= Palo Verde Christian High School =

Defunct high school in Tucson, Arizona

Palo Verde Christian High School was a Christian High School in Tucson, Arizona. It opened in 1986 and closed due to financial difficulties when it was bought out by the Catalina Foothills Church in 2000 and renamed Pusch Ridge Christian Academy. During the Palo Verde years the mascot was the Crusaders.

==History==

The history of Palo Verde Christian High School dates back to December 22, 1958. On this date Charles William Egleston (1895–1965) and his wife Anna Kehr Egleston (1898–1997) donated 65 acre of pristine desert property in the foothills of the Santa Catalina Mountains at the base of Pusch Ridge to Palo Verde Baptist Church of North Tucson. Mr. and Mrs. Egleston gifted Palo Verde their largest and most valuable real estate holding to be used "for religious and educational purposes only," with a firm vision that the property would support a school grounded in Christian values and faith.
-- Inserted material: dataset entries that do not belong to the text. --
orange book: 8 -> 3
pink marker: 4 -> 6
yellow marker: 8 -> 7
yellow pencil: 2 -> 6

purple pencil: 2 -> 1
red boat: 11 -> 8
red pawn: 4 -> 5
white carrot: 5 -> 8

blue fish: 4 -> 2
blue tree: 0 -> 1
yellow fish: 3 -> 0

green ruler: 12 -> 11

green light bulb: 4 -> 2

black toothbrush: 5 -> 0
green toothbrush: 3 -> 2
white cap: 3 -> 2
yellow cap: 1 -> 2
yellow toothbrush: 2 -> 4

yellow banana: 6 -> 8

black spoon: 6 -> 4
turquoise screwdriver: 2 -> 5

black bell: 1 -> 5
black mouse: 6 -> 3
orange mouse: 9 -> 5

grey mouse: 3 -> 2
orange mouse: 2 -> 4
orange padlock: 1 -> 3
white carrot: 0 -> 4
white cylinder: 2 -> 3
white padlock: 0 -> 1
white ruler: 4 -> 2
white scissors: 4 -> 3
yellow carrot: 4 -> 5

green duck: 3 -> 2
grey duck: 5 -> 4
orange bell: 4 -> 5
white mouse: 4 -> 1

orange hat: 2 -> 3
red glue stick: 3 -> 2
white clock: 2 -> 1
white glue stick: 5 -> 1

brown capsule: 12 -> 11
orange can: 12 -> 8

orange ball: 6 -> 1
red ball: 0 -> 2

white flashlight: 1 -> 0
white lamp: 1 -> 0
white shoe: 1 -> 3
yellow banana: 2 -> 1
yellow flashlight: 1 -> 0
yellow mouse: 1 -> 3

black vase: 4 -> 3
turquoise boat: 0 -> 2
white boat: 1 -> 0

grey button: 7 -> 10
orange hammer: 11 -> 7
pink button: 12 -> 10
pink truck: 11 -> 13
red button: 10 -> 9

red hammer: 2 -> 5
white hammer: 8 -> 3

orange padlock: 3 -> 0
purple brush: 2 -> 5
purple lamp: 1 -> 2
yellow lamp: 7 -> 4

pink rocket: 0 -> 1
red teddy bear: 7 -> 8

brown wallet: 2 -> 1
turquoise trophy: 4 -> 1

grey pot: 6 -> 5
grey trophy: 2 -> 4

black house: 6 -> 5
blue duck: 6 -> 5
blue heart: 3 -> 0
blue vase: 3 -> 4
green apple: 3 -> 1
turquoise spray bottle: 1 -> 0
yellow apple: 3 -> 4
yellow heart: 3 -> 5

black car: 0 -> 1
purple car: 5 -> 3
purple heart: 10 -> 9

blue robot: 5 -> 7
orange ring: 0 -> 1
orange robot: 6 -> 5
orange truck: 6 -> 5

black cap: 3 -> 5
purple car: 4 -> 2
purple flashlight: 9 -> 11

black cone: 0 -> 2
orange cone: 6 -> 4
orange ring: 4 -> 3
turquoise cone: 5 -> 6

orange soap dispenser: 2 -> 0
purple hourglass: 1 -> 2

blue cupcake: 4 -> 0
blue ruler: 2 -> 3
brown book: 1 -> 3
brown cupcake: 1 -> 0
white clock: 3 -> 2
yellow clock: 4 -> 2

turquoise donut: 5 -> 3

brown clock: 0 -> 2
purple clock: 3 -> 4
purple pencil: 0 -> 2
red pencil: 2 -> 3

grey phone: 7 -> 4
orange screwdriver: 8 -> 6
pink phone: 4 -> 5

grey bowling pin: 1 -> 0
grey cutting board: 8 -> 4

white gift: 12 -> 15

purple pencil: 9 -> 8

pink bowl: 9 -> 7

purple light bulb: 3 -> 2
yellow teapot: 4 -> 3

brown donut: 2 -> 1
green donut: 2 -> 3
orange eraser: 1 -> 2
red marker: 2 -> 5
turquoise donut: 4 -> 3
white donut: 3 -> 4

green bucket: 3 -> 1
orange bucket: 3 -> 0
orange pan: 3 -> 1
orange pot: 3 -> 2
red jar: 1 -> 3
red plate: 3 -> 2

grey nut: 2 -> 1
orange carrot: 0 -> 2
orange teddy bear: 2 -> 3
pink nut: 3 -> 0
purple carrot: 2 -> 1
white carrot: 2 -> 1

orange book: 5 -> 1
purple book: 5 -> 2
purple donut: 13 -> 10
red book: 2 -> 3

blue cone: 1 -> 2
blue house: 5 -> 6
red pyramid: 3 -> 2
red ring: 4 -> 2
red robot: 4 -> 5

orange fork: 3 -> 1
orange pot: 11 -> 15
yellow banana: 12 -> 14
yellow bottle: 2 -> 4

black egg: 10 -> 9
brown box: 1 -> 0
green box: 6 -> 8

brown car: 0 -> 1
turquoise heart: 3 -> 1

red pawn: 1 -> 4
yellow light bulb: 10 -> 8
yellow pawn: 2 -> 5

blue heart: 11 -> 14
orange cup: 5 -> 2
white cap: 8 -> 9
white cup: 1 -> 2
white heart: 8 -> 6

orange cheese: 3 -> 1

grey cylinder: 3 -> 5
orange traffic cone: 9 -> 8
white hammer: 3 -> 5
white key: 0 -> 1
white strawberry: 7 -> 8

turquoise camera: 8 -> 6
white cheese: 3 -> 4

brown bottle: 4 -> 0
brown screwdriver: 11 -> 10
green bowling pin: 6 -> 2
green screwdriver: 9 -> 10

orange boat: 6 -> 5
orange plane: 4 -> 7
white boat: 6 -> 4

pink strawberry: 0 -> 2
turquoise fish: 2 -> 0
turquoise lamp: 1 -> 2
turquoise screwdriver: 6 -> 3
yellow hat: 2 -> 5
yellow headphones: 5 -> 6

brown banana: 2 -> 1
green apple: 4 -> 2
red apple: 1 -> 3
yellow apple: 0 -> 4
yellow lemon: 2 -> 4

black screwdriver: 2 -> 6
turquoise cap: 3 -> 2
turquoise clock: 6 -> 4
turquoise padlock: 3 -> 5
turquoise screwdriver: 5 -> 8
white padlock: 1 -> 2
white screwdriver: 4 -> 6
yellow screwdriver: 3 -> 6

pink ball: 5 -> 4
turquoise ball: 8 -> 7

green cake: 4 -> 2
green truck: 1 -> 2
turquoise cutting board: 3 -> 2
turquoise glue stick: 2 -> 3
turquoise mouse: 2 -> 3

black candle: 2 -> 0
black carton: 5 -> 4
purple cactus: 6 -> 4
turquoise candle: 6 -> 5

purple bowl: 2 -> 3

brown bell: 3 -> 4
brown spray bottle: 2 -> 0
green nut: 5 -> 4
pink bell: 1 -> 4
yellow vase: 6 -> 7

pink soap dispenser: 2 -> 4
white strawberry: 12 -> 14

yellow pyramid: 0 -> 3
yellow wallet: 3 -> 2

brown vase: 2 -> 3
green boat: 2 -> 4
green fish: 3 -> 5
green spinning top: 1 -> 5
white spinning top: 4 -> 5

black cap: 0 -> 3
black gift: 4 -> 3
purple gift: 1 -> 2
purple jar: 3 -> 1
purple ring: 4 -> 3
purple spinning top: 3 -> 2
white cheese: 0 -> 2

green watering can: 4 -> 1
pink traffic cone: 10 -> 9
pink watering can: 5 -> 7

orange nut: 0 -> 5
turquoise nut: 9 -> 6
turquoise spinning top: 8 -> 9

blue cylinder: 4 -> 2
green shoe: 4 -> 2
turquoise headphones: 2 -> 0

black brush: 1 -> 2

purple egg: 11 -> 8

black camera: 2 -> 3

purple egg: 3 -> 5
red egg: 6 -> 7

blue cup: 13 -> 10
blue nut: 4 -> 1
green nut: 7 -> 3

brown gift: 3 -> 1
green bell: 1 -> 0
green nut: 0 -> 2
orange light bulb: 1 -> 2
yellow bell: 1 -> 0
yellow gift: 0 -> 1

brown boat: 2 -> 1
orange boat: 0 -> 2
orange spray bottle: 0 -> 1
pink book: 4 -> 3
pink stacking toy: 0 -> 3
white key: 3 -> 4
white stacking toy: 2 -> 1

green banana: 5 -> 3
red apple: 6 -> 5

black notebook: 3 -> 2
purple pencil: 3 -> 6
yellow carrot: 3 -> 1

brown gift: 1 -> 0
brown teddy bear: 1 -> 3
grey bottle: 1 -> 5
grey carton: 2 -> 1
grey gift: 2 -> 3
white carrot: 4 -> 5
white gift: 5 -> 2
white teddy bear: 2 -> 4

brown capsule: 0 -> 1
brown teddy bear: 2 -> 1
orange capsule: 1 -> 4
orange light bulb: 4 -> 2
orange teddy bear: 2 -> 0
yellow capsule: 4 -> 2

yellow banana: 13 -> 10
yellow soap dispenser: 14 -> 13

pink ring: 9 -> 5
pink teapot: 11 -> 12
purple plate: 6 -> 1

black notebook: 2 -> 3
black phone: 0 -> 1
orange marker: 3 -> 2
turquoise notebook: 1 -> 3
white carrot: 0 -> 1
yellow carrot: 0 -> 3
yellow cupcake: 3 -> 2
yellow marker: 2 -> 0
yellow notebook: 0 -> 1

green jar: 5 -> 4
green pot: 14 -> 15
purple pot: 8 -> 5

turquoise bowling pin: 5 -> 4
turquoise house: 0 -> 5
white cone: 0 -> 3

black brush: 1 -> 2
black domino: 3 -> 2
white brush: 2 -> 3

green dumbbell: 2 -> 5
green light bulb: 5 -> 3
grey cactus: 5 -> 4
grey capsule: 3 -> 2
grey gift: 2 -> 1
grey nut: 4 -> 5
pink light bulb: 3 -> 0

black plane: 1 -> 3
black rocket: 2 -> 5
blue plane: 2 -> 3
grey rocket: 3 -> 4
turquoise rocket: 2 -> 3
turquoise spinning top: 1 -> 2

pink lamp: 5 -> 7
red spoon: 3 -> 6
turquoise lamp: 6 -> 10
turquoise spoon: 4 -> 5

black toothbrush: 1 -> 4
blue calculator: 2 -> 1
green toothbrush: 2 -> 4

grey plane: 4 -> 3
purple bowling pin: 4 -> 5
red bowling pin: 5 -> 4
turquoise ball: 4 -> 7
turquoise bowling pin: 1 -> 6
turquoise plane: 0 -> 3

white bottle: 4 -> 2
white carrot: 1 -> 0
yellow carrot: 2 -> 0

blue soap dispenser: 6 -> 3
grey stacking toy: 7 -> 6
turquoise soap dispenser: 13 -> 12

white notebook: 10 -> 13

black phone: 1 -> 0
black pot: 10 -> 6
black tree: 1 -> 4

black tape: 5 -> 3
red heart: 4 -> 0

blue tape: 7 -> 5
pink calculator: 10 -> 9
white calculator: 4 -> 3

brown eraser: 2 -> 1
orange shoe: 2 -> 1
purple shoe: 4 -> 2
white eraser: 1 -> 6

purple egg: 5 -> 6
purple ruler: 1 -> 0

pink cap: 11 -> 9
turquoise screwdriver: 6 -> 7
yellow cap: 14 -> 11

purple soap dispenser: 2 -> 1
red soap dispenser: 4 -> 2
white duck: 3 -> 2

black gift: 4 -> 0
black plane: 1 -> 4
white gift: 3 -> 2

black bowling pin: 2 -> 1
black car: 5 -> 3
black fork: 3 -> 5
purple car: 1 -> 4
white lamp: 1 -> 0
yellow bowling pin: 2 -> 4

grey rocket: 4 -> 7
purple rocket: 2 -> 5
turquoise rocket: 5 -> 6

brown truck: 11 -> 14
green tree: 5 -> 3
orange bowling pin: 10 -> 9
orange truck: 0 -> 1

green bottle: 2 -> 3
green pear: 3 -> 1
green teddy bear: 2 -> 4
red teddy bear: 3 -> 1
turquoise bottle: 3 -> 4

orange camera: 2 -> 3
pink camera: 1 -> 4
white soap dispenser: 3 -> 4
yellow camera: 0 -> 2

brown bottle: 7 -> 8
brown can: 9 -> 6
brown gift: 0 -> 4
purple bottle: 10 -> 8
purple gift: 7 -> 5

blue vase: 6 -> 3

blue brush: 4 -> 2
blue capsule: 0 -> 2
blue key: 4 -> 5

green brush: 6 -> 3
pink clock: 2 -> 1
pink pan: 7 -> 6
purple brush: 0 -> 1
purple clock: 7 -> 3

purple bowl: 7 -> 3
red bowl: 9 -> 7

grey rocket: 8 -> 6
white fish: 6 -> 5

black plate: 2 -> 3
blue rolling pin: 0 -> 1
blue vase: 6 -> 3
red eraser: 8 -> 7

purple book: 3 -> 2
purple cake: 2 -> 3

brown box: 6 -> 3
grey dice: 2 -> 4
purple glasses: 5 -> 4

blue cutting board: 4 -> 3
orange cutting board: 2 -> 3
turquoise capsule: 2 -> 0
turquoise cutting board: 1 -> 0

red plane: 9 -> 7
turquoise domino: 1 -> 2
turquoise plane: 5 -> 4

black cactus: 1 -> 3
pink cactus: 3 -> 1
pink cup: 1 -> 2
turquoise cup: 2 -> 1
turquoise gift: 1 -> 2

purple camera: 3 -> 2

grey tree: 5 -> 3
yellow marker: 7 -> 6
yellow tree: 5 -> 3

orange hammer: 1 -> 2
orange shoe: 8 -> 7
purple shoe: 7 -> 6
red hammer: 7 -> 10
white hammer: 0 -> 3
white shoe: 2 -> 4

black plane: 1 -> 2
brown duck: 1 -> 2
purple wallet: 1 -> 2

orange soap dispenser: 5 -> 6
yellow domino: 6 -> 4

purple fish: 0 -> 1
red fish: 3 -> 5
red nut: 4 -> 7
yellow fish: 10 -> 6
The property was subdivided in late 1977 for the establishment of Canyon del Oro Baptist Church on the southern 16 acre of the land. The other 49 acre remained undeveloped through 1982, when Max Wilford, the president of the Palo Verde Christian School Board directed the commencement of construction on the Egleston property. Mr. Wilford desired to relocate Palo Verde Christian School from its location in Tucson to the property in Oro Valley.

In the fall of 1994, Palo Verde Christian School opened its doors on the Egleston property in Oro Valley. This new location was effectively the middle & high school, serving grades 6 through 12, while grades K through 5 remained at the Palo Verde Baptist Church property in Tucson. Due to financial difficulties, by early 2000, the school was struggling to remain solvent. It was at that time that the leadership of Catalina Foothills Church, PCA, desired to open a Christian high school. Ownership of the school transferred from Palo Verde Baptist Church to Catalina Foothills Church in early 2000.

Palo Verde Christian's enrollment stayed around 90 to 120 students up until the mid-1990s, but in its final four years, it had between 250 and 314 students.